Our vege deliveries have continued to send enormous cauliflower heads our way. We're not sick of them yet, calling on old recipes and trialling new ones with equal success. This is another new one, found on Vegan Richa. Richa coats flat fans of cauliflower in a besan batter, rolls them in a spiced almond meal crust and then bakes them until they're golden brown. Set against black plates with a sash of vegan cheese sauce, they look very fancy.
My rendition above is a little less elegant, but a firm success. The besan batter was smooth and easy to work with. I rapidly ran out of crumbing and made a second batch using roasted hazelnuts instead of almonds - they were a shade darker and deeper in flavour, and I've adjusted the quantities below to fit. If you're not fussy about presentation, there proved an even easier way to prepare these - I dropped the last cup of cauliflower florets into a baking dish, drizzled the remaining batter over and scattered them with crumbs, giving the florets a quick toss half-way through baking. They were just as tender and tasty and almost as crisp; we ended up eating them on sandwiches with mustard.
The larger, more presentable cauliflower slices were served with tartare sauce and roasted cherry tomatoes. I think they're at their best with a tart or pickley condiment.
Nutty crumbed cauliflower
(based on a recipe by Vegan Richa)
1 head cauliflower
1/3 cup besan
1/4 cup rice flour
1/2 teaspoon salt
1/4 teaspoon smoked paprika
1/2 teaspoon garlic powder
2 teaspoons nutritional yeast flakes
1/4 teaspoon ground cumin
dash of black pepper
3/4 cup almond milk
1/2 cup ground almonds and/or hazelnuts
1/2 teaspoon smoked paprika
1 teaspoon dried oregano
1 teaspoon dried parsley
1/4 teaspoon salt
Preheat an oven to 200°C. Line two baking trays with paper.
Slice the cauliflower into 1cm-thick pieces, as broad as they can be. Keep and use any florets that break off too.
Prepare the batter in a large shallow bowl. Stir together the dry ingredients (besan through to pepper) and then whisk in the almond milk until smooth.
In a bowl, stir together the crumbing ingredients (except for the spray oil) and then spread them out on a plate.

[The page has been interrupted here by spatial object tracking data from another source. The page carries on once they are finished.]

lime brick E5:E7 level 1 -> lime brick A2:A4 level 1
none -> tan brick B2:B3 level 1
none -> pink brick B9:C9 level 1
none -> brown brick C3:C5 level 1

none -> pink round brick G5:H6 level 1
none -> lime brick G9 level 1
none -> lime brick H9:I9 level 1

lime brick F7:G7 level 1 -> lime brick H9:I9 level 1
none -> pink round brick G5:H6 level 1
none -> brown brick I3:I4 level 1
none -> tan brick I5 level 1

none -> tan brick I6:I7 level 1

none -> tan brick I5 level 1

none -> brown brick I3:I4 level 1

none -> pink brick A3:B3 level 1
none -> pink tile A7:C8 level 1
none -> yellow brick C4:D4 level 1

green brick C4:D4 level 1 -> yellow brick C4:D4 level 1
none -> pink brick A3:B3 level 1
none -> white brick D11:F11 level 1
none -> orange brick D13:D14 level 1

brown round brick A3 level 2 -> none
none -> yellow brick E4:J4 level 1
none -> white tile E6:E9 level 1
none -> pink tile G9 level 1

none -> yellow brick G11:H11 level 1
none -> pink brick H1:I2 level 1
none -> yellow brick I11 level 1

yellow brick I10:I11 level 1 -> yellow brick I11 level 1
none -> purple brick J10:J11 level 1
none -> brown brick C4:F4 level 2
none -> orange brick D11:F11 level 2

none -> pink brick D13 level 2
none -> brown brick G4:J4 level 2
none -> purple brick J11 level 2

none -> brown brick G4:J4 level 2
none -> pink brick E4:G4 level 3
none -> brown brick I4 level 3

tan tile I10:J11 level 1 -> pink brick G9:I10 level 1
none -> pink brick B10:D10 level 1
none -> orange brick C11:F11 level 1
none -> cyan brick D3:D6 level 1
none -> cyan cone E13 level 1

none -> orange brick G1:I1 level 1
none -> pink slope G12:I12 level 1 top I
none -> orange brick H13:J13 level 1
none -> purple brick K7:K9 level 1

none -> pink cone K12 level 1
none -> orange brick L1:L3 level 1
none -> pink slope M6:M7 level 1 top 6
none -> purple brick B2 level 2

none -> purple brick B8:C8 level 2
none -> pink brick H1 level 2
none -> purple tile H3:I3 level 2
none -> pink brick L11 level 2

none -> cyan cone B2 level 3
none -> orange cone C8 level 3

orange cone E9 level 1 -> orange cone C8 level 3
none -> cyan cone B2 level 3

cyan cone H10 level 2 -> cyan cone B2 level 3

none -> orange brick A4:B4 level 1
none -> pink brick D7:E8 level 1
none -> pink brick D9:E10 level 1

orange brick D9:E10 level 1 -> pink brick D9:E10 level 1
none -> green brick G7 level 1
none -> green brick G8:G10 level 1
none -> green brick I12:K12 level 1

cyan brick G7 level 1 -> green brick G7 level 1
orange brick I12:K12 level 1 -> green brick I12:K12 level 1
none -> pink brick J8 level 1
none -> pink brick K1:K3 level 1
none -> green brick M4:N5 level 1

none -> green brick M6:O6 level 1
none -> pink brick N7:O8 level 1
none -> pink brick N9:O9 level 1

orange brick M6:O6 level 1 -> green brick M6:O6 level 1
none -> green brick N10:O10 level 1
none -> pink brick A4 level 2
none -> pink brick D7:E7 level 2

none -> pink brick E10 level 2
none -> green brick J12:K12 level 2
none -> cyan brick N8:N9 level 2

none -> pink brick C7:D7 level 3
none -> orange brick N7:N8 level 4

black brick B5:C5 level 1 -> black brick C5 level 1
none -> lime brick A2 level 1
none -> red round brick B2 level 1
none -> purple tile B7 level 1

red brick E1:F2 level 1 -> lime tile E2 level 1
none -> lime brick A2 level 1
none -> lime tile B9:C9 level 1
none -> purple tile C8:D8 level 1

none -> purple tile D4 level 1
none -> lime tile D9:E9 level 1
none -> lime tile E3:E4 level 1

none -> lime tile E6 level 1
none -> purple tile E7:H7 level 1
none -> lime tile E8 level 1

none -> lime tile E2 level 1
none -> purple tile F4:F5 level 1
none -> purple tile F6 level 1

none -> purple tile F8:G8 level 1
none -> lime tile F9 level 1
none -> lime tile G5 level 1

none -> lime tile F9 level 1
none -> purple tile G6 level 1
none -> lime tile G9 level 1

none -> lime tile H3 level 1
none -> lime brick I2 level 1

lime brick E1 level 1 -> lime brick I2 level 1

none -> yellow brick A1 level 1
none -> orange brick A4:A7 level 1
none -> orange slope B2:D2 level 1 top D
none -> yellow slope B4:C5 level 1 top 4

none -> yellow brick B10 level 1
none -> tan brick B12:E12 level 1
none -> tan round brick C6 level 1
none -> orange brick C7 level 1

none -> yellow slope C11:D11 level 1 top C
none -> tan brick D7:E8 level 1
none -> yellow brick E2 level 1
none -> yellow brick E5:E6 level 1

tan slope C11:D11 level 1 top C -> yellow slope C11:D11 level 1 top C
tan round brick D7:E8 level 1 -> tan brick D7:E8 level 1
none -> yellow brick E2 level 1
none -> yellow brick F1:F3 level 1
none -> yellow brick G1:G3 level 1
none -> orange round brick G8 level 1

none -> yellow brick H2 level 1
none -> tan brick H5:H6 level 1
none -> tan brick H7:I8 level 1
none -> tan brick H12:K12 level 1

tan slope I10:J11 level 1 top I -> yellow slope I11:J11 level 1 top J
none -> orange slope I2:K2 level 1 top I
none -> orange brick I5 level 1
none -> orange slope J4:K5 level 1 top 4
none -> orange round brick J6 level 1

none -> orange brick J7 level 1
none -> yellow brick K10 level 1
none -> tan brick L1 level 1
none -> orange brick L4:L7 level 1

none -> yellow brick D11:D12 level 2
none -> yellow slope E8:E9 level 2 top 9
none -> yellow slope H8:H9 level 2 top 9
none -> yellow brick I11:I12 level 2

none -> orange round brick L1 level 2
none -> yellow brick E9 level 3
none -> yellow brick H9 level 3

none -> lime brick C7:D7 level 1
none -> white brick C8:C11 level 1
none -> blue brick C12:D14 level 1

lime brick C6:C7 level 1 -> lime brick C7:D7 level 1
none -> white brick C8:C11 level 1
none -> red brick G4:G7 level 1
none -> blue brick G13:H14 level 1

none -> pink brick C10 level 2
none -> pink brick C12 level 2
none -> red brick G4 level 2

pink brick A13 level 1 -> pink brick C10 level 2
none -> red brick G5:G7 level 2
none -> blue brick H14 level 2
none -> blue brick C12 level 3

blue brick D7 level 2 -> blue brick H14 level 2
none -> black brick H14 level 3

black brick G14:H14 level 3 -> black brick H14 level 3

Take a cauliflower slice and submerge it in the batter, ensuring that it's well covered. Allow the excess batter to drip off, and then place it in the crumbing, using your fingers to press crumbs evenly over the cauliflower's surface. Place the crumbed cauliflower piece on a baking tray and repeat with the remaining cauliflower. Spray all of the pieces with oil and bake them for 20-30 minutes, until they're tender inside and browned on the outside. Don't bother trying to turn them over mid-bake.